Red Bull. For some reason, it gives you wings. It doesn’t make sense, I know. Why is Red Bull associated with sports even though as far as I can tell, no sport requires humans to have wings?
It’s pure marketing genius that somehow made it work.
But if energy drinks were invented to give energy to people, then what did we use before Red Bull? Did we shove batteries up our ass?
Wait a minute-
Is that why energy drinks look like batteries? Hmm.
But anyway, here’s Red Bull’s The Coconut Edition, Coconut & Berry Flavoured Drink. Why is it called The Coconut Edition when there’s only one flavour? And that it’s mixed with Berry?
It’s as mysterious as the wings.
Red Bull, The Coconut Edition
At S$2.90 a pop, it’s probably cheaper than shoving a battery up your ass and going to a hospital.
With 1000mg of Taurine in a can, it’s a pretty standard amount as far as energy drinks go (average seems to be about 1000 mg).
With Taurine sounding like Taurus, it’s no wonder that people started asking questions like: is this made from cows? Is this how Red Bull got its name? Is Red Bull made from bull semen?
Holup, did I read what I just read?
“Taurine can be purified from the bile and semen of bulls. Brad Wilson / Getty Images”
But, but- Oh, phew.
The Taurine in Red Bull is apparently made in the lab, so it’s not even from animals and suitable for vegan. Big phew.
With that out of the way, let’s move on.
Taste Test
You’re seeing exactly what you’re seeing. Despite being called The Coconut Edition, the drink is blue.
We actually passed this around the office, and as it turns out… Everybody said it tastes exactly like… Red Bull?
A look into the ingredients shows this:
Water, Acid (Citric Acid), Carbon Dioxide, Taurine (0.4%), Acidity Regulator (Sodium Citrates), Sweeteners (Sucralose, Acesulfame K), Caffeine (0.03%), Vitamins (Niacin, Pantothenic Acid, B6, B12), Flavourings, Stabilisers (Sucrose Acetate Isobutyrate, Glycerol Esters of Wood Rosins), Thickener (Xanthan Gum), Colours (Plain Caramel, Brilliant Blue FCF)
So it would seem like the flavourings come from… flavourings. It’s hard to say that I’ll recommend this drink to everybody who wants a drink that tastes like Coconut & Berries.
Because like Red Bull, it is intensely sweet.

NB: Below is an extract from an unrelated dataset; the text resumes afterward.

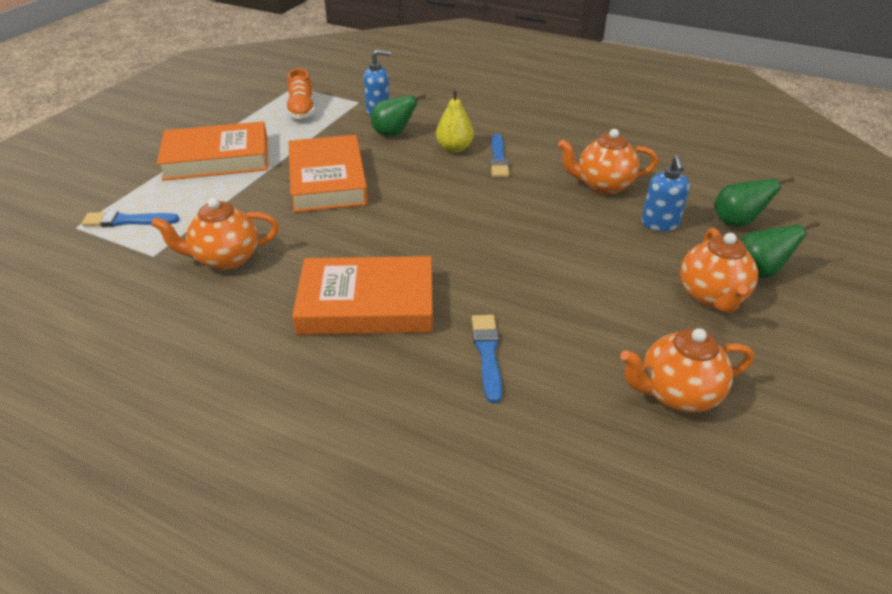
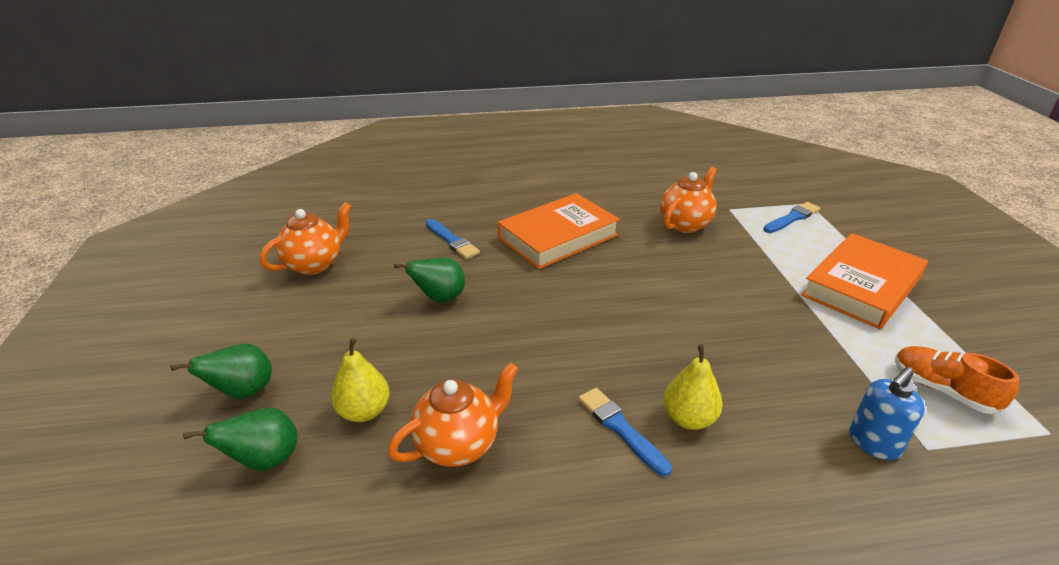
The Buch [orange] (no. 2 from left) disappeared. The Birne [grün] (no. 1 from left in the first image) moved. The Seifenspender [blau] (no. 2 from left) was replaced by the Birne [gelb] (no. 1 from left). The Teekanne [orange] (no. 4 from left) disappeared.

I get hints of the berry, but none of the coconut. Mostly, it is the “typical energy drink” flavour that comes through.
Searching online for other opinions is even more puzzling. On Reddit, it seems like a mixed bag of either “worst” flavour or “best” flavour.
A YouTuber review gave it a negative review, only to be met by some comments saying the Coconut flavour is the best.
So here’s the deal: Like Red Bull? This might very well be your thing. Otherwise, just avoid it.
Personally, other than being an energy drink, there is nothing else appealing to me about this drink. I’d just chug a few cups of bubble tea instead.
For non-energy drinkers, this would probably score a 0/5. But eh, some people like it enough to say it’s the best.